What the heck happened to February? Seems just a week ago I was filling out reams of pre-employment paperwork and spending a fortune on marksmanship gear, and as of today, I have four nights left at home before reporting to Eglin AFB for range qualification for a week, then moving my butt up to Cambridge to sit in a corporate apartment for a month while I look for listings my wife might deign to evaluate for purchase.
She, in the meantime, has to select a brokerage to handle the sale of this house we’ve lived in for sixteen years (we have a choice of two, interviewed one yesterday and another is coming on Friday), organize with an “estate sale” firm who will assist her in getting rid of all the stuff we don’t want to take with us, stage the house, and put it on the market, and deal with the movers. She’s done all of this countless times, of course, with every PCS (Permanent Change of Station) we made while I was in the army, but she’s not looking forward to it.
Luckily her birthday is on Saturday, and I’ve made reservations at a Brazilian steakhouse for the two of us – One last indulgence before being separated for a month with little time to talk to each other. Good grief, it feels like a deployment, or my staff time as an S-3 (Plans & Operations) when I was a Major – TDY (Temporary Duty) here, there, and anon, keeping me away from home for extended periods.
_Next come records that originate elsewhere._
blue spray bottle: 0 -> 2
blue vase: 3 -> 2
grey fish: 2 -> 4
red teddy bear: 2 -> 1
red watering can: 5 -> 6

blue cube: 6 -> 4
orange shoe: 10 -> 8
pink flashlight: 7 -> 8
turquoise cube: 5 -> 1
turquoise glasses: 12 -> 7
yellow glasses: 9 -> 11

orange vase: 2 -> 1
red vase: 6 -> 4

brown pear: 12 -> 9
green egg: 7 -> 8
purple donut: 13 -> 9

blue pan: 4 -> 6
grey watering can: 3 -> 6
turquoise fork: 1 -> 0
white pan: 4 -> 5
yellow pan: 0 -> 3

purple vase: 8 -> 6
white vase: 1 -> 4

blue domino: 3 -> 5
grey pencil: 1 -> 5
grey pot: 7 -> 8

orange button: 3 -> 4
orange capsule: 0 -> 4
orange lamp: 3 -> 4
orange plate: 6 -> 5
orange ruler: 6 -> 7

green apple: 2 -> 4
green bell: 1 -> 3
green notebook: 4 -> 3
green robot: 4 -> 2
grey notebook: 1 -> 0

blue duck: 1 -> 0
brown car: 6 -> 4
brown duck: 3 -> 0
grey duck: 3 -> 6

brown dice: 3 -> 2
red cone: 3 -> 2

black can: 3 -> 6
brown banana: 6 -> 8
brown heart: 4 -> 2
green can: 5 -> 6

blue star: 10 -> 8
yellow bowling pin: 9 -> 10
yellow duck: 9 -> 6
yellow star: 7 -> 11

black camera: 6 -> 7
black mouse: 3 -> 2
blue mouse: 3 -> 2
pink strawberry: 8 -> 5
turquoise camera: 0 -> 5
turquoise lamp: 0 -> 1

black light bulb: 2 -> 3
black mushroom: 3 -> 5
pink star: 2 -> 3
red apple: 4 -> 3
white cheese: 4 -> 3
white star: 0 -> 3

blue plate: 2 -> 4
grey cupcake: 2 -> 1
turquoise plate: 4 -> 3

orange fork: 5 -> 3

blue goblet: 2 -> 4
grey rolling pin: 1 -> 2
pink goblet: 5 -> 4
OK, perhaps not a deployment. This time no one will be shooting back at me (unless a disgruntled MIT student busts a cap in my a** – Unlikely, since I’m not faculty, just a staff member on the ballistics and trajectory team…I won’t be grading anyone). But TDY? Oh yeah. This is the civilian version of TDY.
Anyhow, I’m all packed, the flu has passed, I’m taking a break from the range today to take eldest daughter clothes shopping, and there’s Portuguese red wine to look forward to on Saturday evening. The only fear I have is the fear of how much I’m going to miss my bride for this upcoming month…I really am quite fond of her.
And don’t think the irony of starting a new job where I’ll be firing small arms every day at work in the midst of the latest “ban all the guns” furor escapes me – It amuses me mightily.
Here’s some morning reading for you while I suffer at the mall:
On Monday, as the news of the Virginia Tech shootings was unfolding, I went into my advanced constitutional law seminar to find one of my students upset. My student, Tara Wyllie, has a permit to carry a gun in Tennessee, but she isn’t allowed to have a weapon on campus. That left her feeling unsafe. “Why couldn’t we meet off campus today?” she asked.
Virginia Tech graduate student Bradford Wiles also has a permit to carry a gun, in Virginia. But on the day of the shootings, he would have been unarmed for the same reason: Like the University of Tennessee, where I teach, Virginia Tech bans guns on campus.
In The Roanoke Times last year – after another campus incident, when a dangerous escaped inmate was roaming the campus – Wiles wrote that, when his class was evacuated, “Of all of the emotions and thoughts that were running through my head that morning, the most overwhelming one was of helplessness. That feeling of helplessness has been difficult to reconcile because I knew I would have been safer with a proper means to defend myself.”